In addition to the symmetrical 100 Mbps $18 a month option, DigitalC says they’ll also provide users access to 300 Mbps service for $30 a month, and a gigabyte per second service for $50 a month. The organization also plans to provide digital skills training to around 50,000 Cleveland residents within the next four years.

“This is a major victory, and I hope that people don't look at it as just a major victory for Cleveland,” Edmonds said. “Every city where there's a prevalent digital divide, where there's political will and ability to execute, people should be paying close attention to what happens in Cleveland, paying close attention to how DigitalC was able to fight and navigate with our coalition of stakeholders.”

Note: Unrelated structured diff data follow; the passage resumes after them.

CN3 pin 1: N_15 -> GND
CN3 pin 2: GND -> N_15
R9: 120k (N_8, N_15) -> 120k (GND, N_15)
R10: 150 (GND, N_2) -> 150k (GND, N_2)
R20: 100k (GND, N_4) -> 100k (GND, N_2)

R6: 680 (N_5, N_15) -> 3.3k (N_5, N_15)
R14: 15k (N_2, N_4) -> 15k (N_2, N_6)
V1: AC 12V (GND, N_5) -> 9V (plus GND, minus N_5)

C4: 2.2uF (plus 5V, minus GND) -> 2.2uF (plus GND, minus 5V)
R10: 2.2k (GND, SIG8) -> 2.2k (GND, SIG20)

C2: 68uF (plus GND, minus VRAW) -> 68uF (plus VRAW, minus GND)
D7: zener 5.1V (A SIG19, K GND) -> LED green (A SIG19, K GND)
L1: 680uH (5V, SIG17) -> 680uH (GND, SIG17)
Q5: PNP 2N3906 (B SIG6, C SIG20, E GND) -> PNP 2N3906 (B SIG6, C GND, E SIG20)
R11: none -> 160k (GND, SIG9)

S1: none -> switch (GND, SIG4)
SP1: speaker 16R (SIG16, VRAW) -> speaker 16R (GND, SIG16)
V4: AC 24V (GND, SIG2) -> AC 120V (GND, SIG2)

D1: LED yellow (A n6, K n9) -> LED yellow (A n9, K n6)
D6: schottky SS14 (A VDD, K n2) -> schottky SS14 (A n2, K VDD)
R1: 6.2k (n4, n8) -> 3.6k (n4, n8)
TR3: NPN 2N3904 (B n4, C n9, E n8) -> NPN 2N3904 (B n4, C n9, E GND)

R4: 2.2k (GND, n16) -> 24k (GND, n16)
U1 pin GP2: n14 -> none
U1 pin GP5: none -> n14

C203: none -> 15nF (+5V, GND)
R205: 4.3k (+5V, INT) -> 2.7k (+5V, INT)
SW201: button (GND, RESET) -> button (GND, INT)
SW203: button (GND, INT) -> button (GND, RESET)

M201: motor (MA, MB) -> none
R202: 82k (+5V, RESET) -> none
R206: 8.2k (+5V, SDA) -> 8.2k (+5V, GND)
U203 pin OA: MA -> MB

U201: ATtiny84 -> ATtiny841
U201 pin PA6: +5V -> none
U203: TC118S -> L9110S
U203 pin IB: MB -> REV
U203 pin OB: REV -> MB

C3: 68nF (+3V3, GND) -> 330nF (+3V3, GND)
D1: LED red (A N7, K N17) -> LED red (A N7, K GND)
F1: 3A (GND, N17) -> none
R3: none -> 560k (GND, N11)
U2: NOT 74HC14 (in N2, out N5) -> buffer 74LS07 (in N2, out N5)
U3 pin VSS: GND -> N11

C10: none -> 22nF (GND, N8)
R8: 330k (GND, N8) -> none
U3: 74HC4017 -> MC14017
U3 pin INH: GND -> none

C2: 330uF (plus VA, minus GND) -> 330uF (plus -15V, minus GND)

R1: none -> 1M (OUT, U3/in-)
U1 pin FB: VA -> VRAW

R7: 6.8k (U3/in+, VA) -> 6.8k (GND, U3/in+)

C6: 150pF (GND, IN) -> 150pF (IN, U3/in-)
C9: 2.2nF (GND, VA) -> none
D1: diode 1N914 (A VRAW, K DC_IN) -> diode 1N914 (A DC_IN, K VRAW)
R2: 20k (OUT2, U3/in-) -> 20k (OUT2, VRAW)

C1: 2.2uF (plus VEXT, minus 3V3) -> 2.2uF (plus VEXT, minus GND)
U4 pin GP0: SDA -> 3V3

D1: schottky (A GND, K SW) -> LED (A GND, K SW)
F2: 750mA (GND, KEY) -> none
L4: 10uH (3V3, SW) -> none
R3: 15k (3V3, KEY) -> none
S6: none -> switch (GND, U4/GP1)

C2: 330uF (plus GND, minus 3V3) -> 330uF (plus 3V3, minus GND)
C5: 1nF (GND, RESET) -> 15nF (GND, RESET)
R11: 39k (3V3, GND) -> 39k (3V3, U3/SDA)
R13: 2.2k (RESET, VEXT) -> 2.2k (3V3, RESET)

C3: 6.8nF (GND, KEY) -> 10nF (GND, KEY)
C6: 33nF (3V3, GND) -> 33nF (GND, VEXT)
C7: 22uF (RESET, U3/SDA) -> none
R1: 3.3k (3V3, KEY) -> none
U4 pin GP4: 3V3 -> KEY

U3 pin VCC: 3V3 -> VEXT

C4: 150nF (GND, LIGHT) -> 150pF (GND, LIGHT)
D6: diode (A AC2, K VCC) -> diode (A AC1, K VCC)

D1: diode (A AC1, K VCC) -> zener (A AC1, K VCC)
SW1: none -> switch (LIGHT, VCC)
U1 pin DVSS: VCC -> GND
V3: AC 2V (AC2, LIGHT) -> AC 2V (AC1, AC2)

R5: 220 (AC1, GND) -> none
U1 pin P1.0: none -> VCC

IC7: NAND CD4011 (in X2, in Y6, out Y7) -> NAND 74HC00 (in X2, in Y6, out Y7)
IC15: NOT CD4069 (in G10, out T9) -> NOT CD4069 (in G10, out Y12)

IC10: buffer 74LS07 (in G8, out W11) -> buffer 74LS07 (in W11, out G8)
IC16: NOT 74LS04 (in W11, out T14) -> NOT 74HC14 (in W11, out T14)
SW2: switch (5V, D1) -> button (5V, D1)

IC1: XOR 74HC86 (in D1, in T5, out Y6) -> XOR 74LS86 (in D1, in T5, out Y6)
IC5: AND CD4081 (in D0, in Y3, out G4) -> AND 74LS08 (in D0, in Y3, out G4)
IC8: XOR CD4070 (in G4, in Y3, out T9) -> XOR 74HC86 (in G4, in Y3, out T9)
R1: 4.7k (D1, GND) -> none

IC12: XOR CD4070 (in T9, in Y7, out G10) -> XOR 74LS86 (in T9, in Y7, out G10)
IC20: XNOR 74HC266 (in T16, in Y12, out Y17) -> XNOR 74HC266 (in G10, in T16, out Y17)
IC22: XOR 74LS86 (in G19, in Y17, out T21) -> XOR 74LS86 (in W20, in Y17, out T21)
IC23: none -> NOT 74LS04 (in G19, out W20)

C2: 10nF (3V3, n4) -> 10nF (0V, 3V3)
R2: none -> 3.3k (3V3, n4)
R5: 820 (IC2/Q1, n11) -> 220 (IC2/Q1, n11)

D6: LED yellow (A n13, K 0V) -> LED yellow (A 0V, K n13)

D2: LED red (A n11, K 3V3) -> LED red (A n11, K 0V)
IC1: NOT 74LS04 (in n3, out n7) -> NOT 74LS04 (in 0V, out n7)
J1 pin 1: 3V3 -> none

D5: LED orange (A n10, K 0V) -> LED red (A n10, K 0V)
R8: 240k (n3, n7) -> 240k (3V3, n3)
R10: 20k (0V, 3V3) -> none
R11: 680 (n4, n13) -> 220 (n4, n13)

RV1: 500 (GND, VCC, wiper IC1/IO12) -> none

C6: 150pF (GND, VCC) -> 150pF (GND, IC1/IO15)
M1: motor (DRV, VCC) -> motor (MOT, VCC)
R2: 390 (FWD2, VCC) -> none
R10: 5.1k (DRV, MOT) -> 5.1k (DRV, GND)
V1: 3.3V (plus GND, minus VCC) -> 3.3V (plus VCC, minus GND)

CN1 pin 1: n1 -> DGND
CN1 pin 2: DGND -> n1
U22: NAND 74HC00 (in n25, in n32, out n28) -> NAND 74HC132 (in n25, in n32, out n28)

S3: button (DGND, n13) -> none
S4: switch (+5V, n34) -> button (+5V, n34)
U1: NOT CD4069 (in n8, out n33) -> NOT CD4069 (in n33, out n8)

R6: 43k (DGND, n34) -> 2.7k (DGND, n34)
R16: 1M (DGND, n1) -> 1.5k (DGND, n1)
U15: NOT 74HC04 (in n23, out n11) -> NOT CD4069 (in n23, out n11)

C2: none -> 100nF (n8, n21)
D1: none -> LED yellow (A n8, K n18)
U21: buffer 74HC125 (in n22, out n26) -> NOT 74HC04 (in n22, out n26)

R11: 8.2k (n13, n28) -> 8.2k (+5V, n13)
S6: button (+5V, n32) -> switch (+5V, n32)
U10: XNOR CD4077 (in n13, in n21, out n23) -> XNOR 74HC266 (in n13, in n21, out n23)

With ‘Floor and Ceiling Strategy,’ City Is Also Pursuing An Open Access Fiber Network

In addition to the partnership with DigitalC, Cleveland city leaders passed an ordinance in late September to encourage investment from a private New Jersey-based telecom provider, SiFi Networks. As part of this arrangement, SiFi will spend 7 years building a $500 million citywide open access fiber network at no cost to taxpayers, paid off by leasing access to the network to other ISPs. SiFi has announced many deals with numerous cities but most of them have not broken ground to our knowledge.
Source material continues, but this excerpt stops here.